Notable transactions
July 31, 1996: Marc Newfield was traded by the San Diego Padres with Bryce Florie and Ron Villone to the Milwaukee Brewers for a player to be named later and Greg Vaughn. The Milwaukee Brewers sent Gerald Parent (minors) (September 16, 1996) to the San Diego Padres to complete the trade.

Roster

Player stats

Batting

Starters by position
Note: Pos = Position; G = Games played; AB = At bats; H = Hits; Avg. = Batting average; HR = Home runs; RBI = Runs batted in

Other batters
Note: G = Games played; AB = At bats; H = Hits; Avg. = Batting average; HR = Home runs; RBI = Runs batted in

Pitching

Starting pitchers
Note: G = Games pitched; IP = Innings pitched; W = Wins; L = Losses; ERA = Earned run average; SO = Strikeouts

Other pitchers
Note: G = Games pitched; IP = Innings pitched; W = Wins; L = Losses; ERA = Earned run average; SO = Strikeouts

Relief pitchers
Note: G = Games pitched; W = Wins; L = Losses; SV = Saves; ERA = Earned run average; SO = Strikeouts

National League Division Series

St.

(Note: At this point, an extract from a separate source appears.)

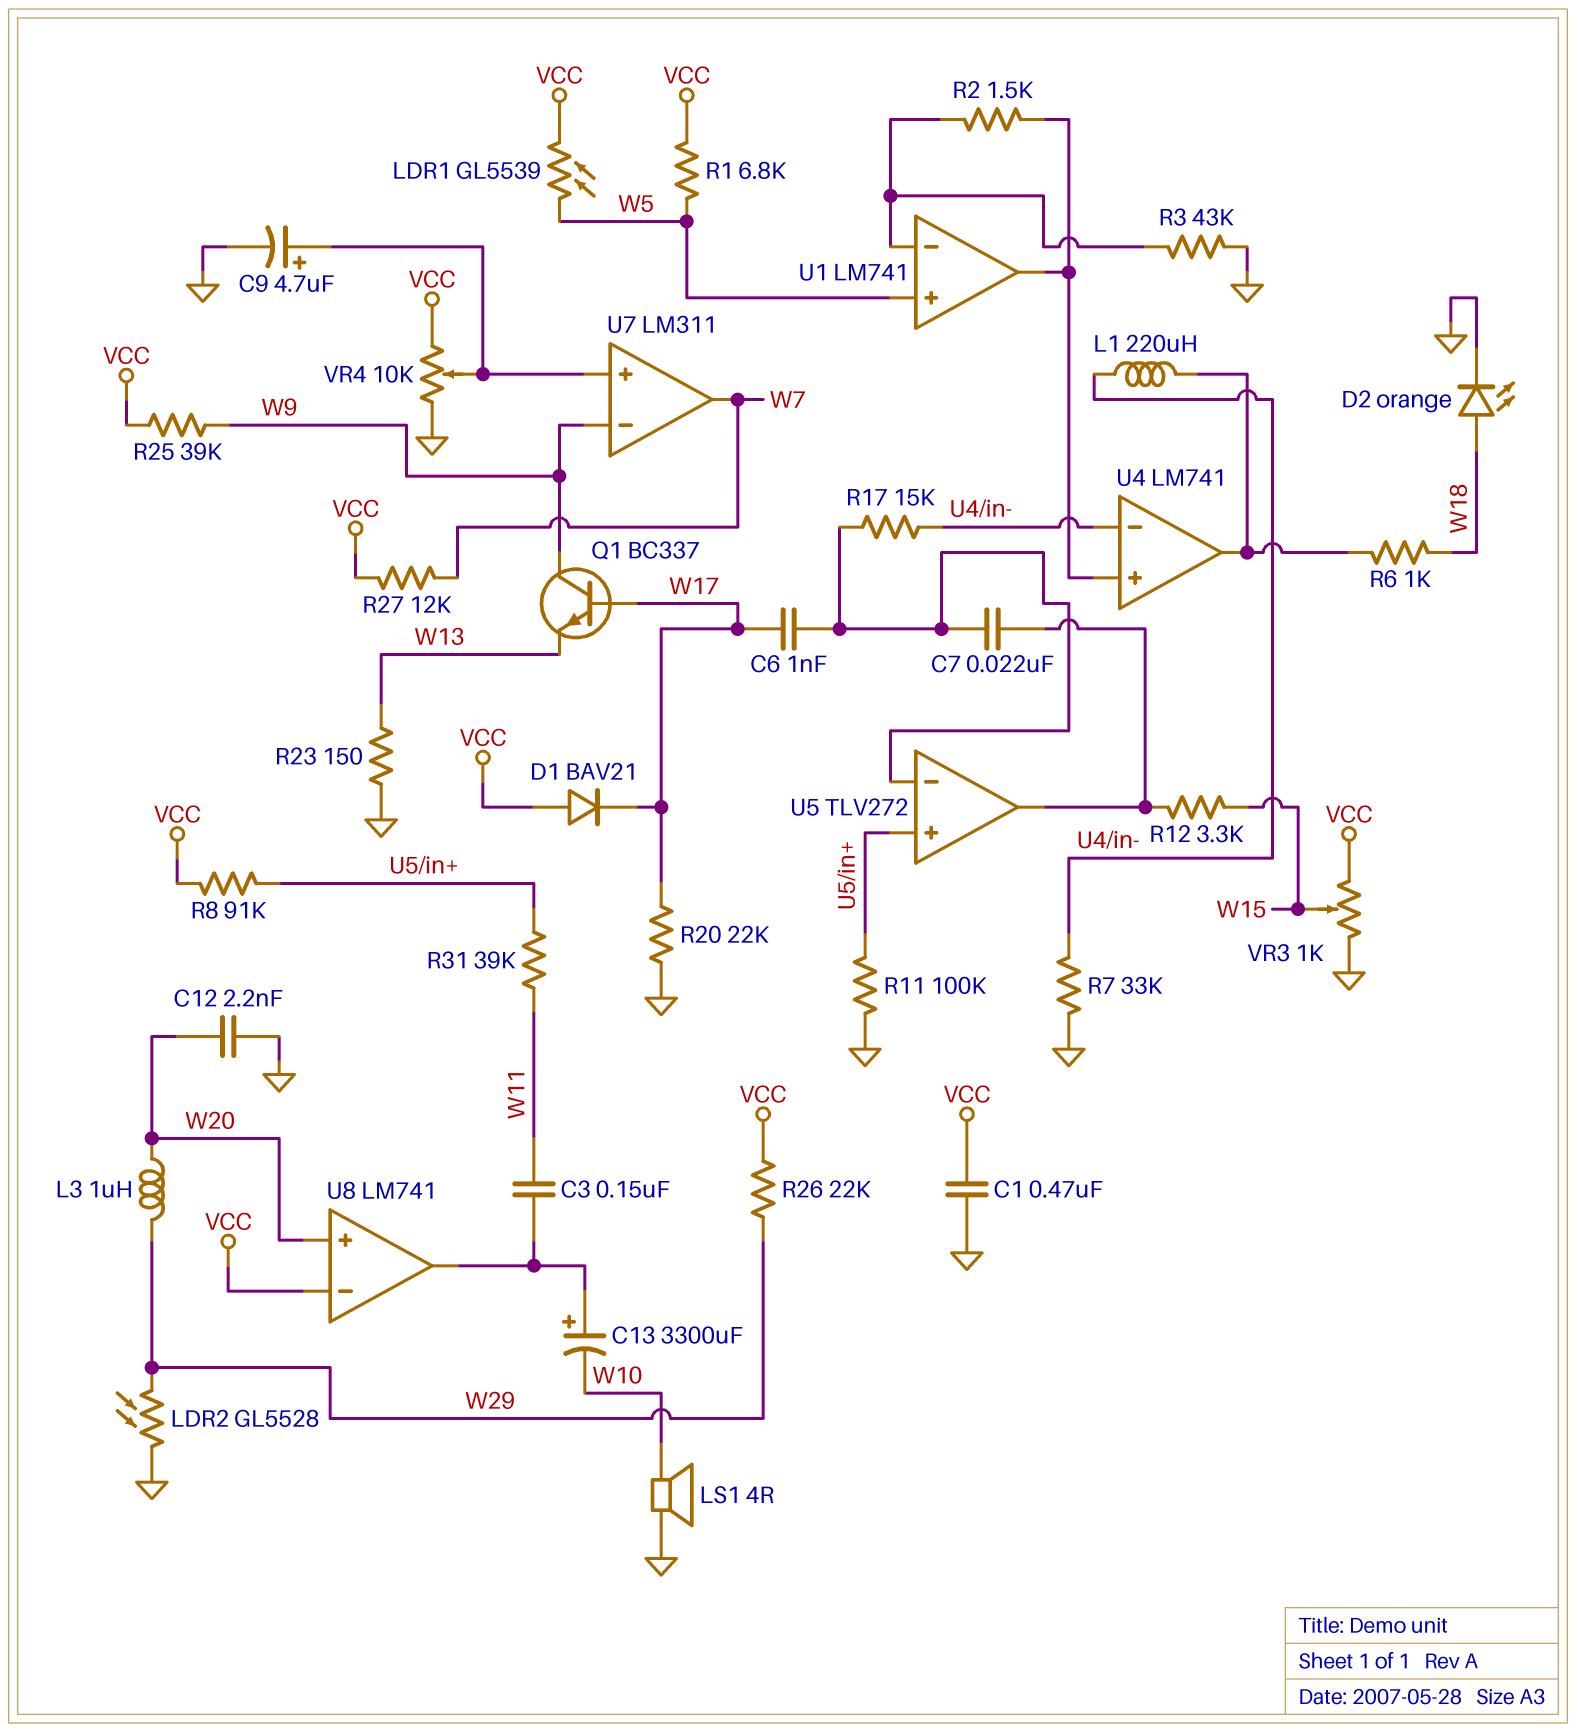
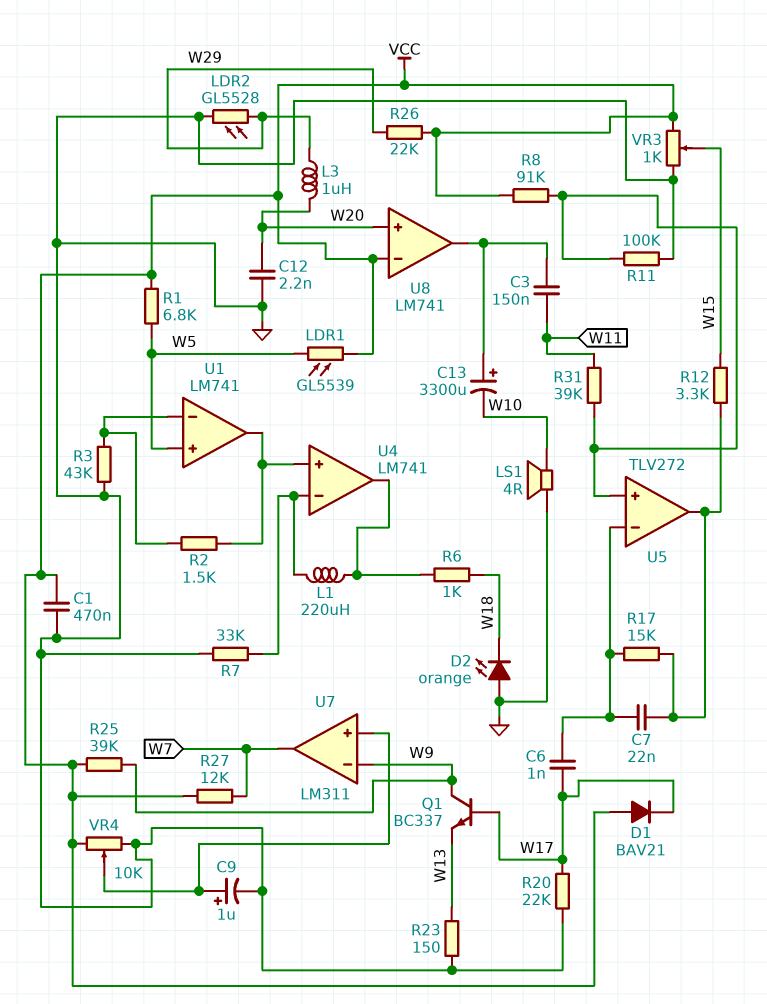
C9: 4.7uF (plus U7/in+, minus GND) -> 1uF (plus U7/in+, minus GND)
D2: LED orange (A W18, K GND) -> LED orange (A GND, K W18)
R17: 15k (U4/in-, U5/in-) -> 15k (U5/in-, U5/out)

Louis Cardinals vs. San Diego Padres
St. Louis wins the series, 3-0

The Cardinals and Padres began their rivalry in this series. The Cardinals' first of three postseason victories against the Padres took place here. Their dominance is overwhelming to the tune of only one loss against the Padres lifetime in the postseason. 

A 3-run homer by Gary Gaetti off Joey Hamilton in Game 1 put the Cardinals up for good. Todd Stottlemyre pitched masterfully, allowing only one earned run on a solo home run by Rickey Henderson. Rick Honeycutt and Dennis Eckersley shut the Padres down for the win. 

A well fought Game 2 saw the Cardinals squander two leads. Scott Sanders faced Andy Benes. Willie McGee put the Cardinals on top on the 3rd with an RBI single. Ken Caminiti tied the game with a leadoff homer in the 5th. Ron Gant cleared the bases with a double in the Cardinals 5th to make it 4-1. A 2 run single by Tony Gwynn made it a one run game in the Padres 6th. An RBI ground out by Steve Finley tied the game in the Padres 8th. But the Cardinals would score a run in the 8th on an RBI ground out that scored Brian Jordan. Dennis Eckersley got his 2nd save of the postseason. 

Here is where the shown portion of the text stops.